Significant additive × additive effect for DP in normal conditions suggests that epistasis between alleles of different loci contributes to decreasing the DP expression [30]. The yield and GN traits were predominantly affected by dominance and epistatic gene effects. The significant effects of dominance and epistatic types of gene action in the expression of grain yield in wheat has been reported [32]. These results are also consistent with those obtained by Sharma et al. [33].

The significant effects of the additive and additive × additive that were higher than the dominance effect for NS in salinity stress conditions may reflect an appreciation of enhanced response to selection. Negative additive × additive interaction for some of the studied traits, such as DP in normal treatment, shows the potential for reducing these traits along with fixation of additive effects in the subsequent generations [34]. The slightly larger dominance genetic variance than the additive one for PH in saline conditions indicates the comparable role of both types of gene action in governing plant status.

Higher narrow-sense heritability estimates were found for K/Na ratio than either K or Na in saline conditions.
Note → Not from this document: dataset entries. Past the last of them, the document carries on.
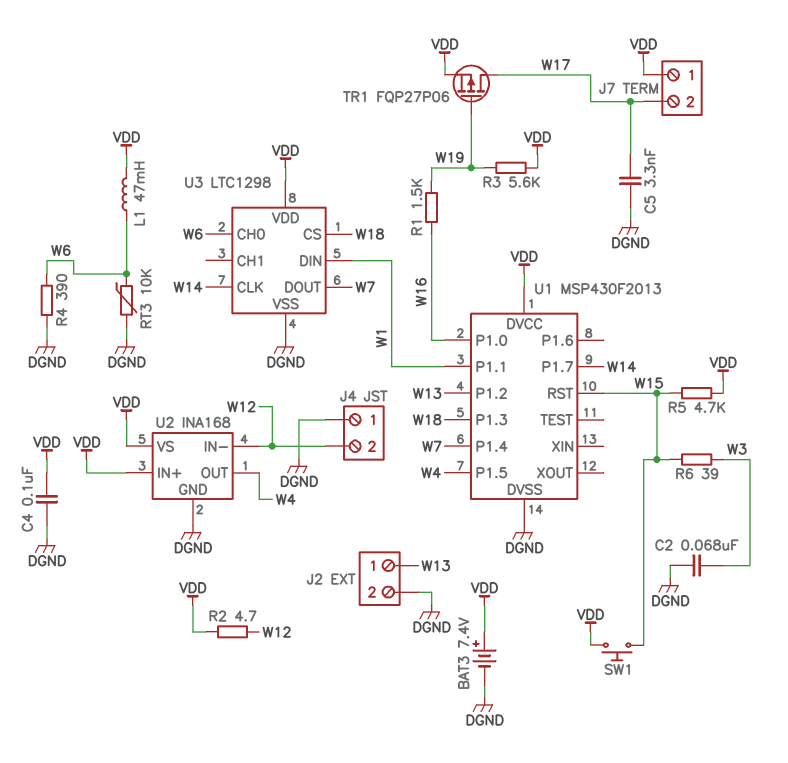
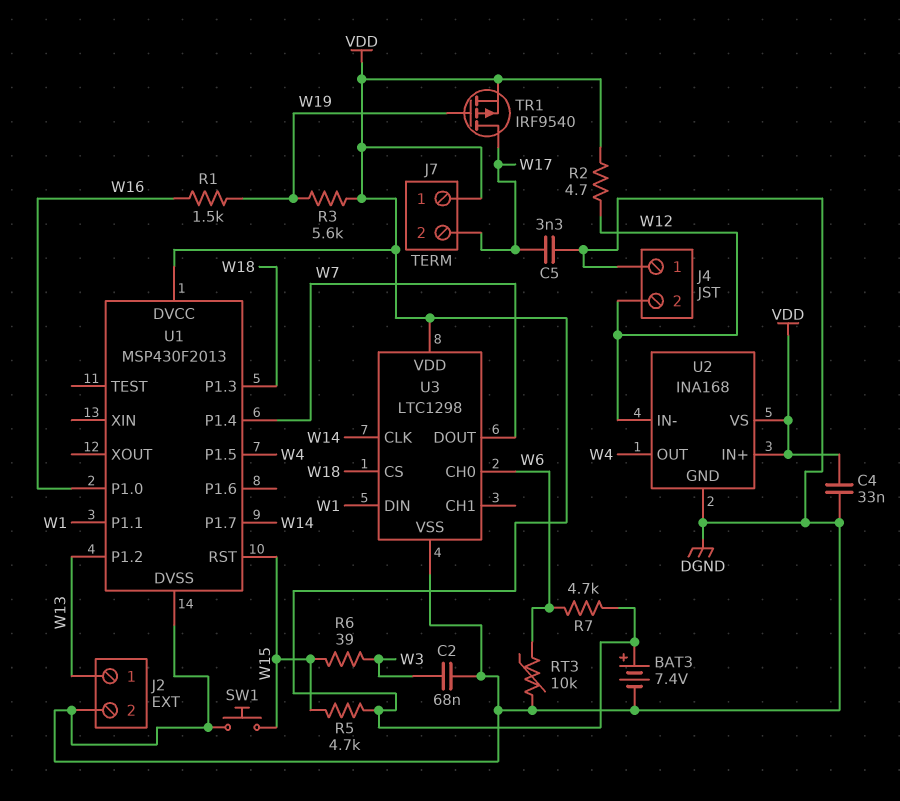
C4: 100nF (DGND, VDD) -> 33nF (DGND, VDD)
L1: 47mH (VDD, W6) -> none
R4: 390 (DGND, W6) -> none
R7: none -> 4.7k (VDD, W6)
SW1: button (VDD, W15) -> button (DGND, W15)
TR1: PMOS FQP27P06 (G W19, D W17, S VDD) -> PMOS IRF9540 (G W19, D W17, S VDD)

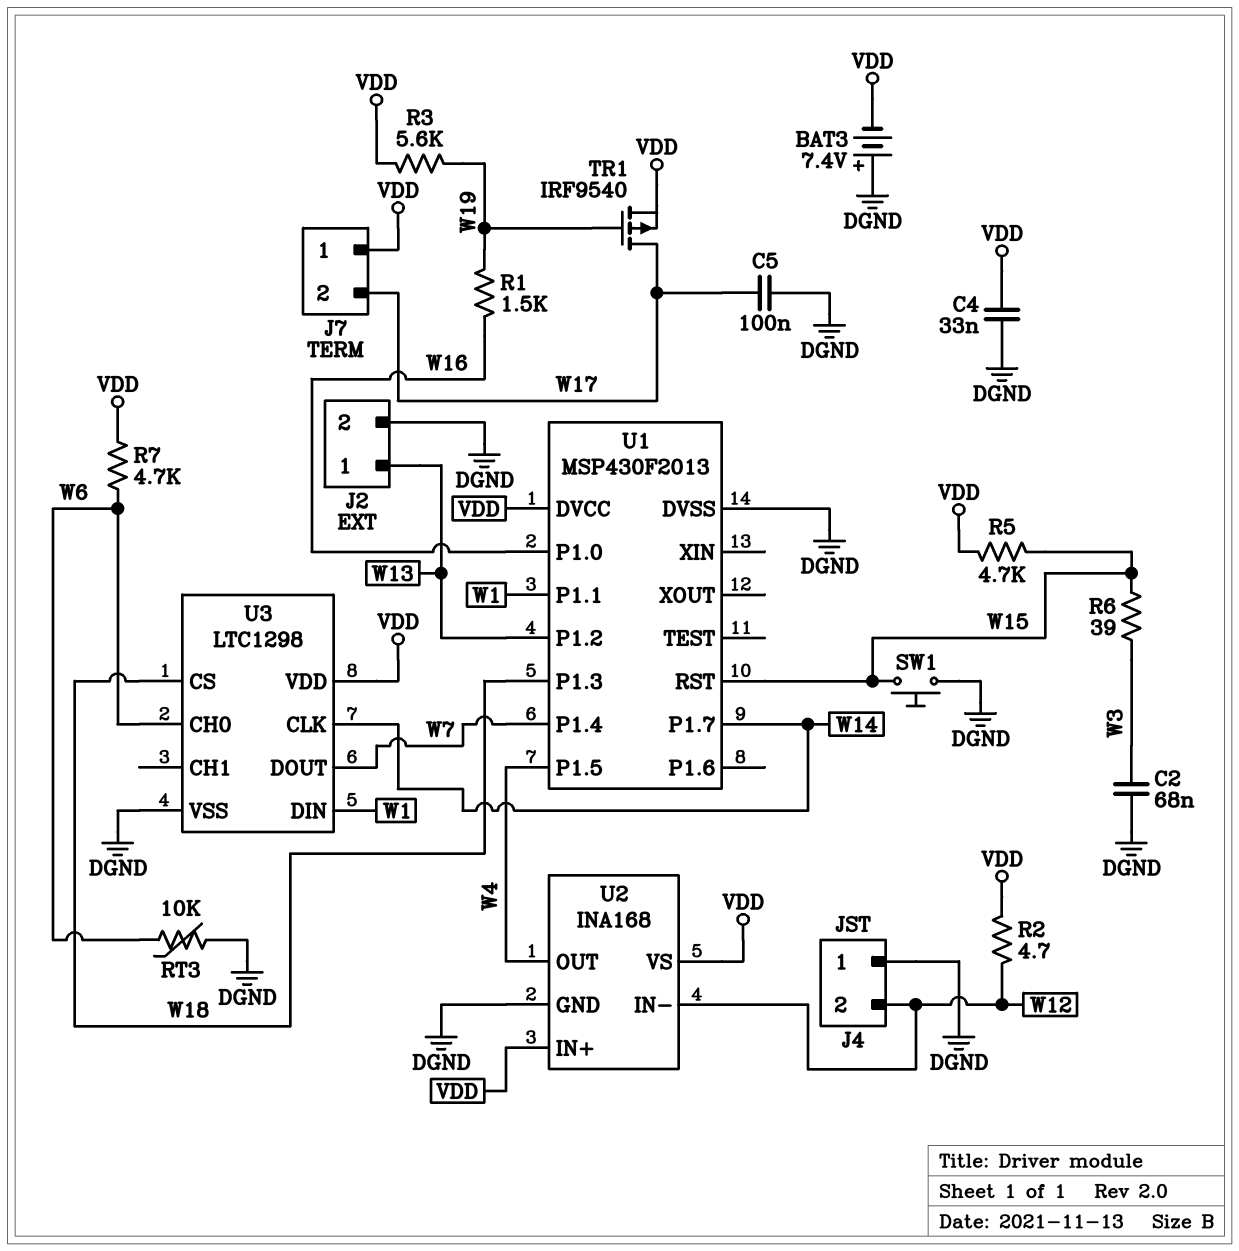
BAT3: 7.4V (plus VDD, minus DGND) -> 7.4V (plus DGND, minus VDD)
C5: 3.3nF (DGND, W17) -> 100nF (DGND, W17)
In contrast, higher broad-sense heritability estimates were found for Na in both stress and normal field conditions. Together, these may imply the distinct mode of gene action in saline field environment and that K/Na is the most efficient screening criterion for salinity tolerance in wheat, as emphasized previously [12, 10]. Therefore, these findings and their twin implications strongly support that inference that selection for salinity tolerance should be considered a distinct territory for wheat breeding. One possible reason for the higher heritability of K/Na is not related to quantitative genetics per se but is rather due to the involvement of major genes. This inference has been supported in experimental research by Dashti et al. [10], and the same general point has been made from other perspectives. The new finding combines the importance of maintaining a high K⁺/Na⁺ ratio in the leaves with the established knowledge of mechanism underlying the substantial contribution of the Kna1 locus in salinity tolerance via shoot Na⁺ exclusion in bread wheat ([2, 3, 35]). These findings are in line with the review by Benito et al. [36] who highlighted the significant of the additive effects of the genes controlling K/Na ratio and its high h²_n.

Conclusions

Over the past decades, although the knowledge of genetics and genomics has improved substantially, the additional insights would help the breeder to plan more accurate breeding tools and selection strategies. This study may provide a better understanding of the genetic architecture underlying quantitative trait variation related to salinity tolerance in wheat. Though K/Na possessed higher narrow-sense heritability than either K or Na, additive gene action is a significant contributor to the genetic components controlling Na, K, and K/Na in salinity stress conditions. The yield and GN were predominantly governed by dominance and epistatic modes of gene action. Thus, any breeding strategy for improving these traits should depend on hybrid development especially in saline environment. The findings might also have broader implications for those interested in the genetic mechanisms of salinity tolerance and in improving cultivars for tolerance to salinity in wheat.

Supporting information

S1 Table

(XLSX)

S2 Table

(XLSX)

List of abbreviations

Car

Carotenoid

FLA

Flag leaf area

DH

Number of days to heading date

DP

Number of days to pollination date

DM

Number of days to maturity date

GN

Number of grains per spike

GW

grain weight

K

Potassium

Na

Sodium

NS

Number of spikes per plant

PH

Plant height

PL

Peduncle length

RWC

Relative water content

Tchl

Total chlorophyll

Yield

Grain yield per plant

m

mean

[d]

additive effect

[h]

dominance effect

[i]

additive × additive effect

[j]

additive × dominance effect

[l]

dominance × dominance effect

Data Availability

All the data used in the study are included within the article and the Supporting Information files.

Funding Statement

The authors received no specific funding for this work.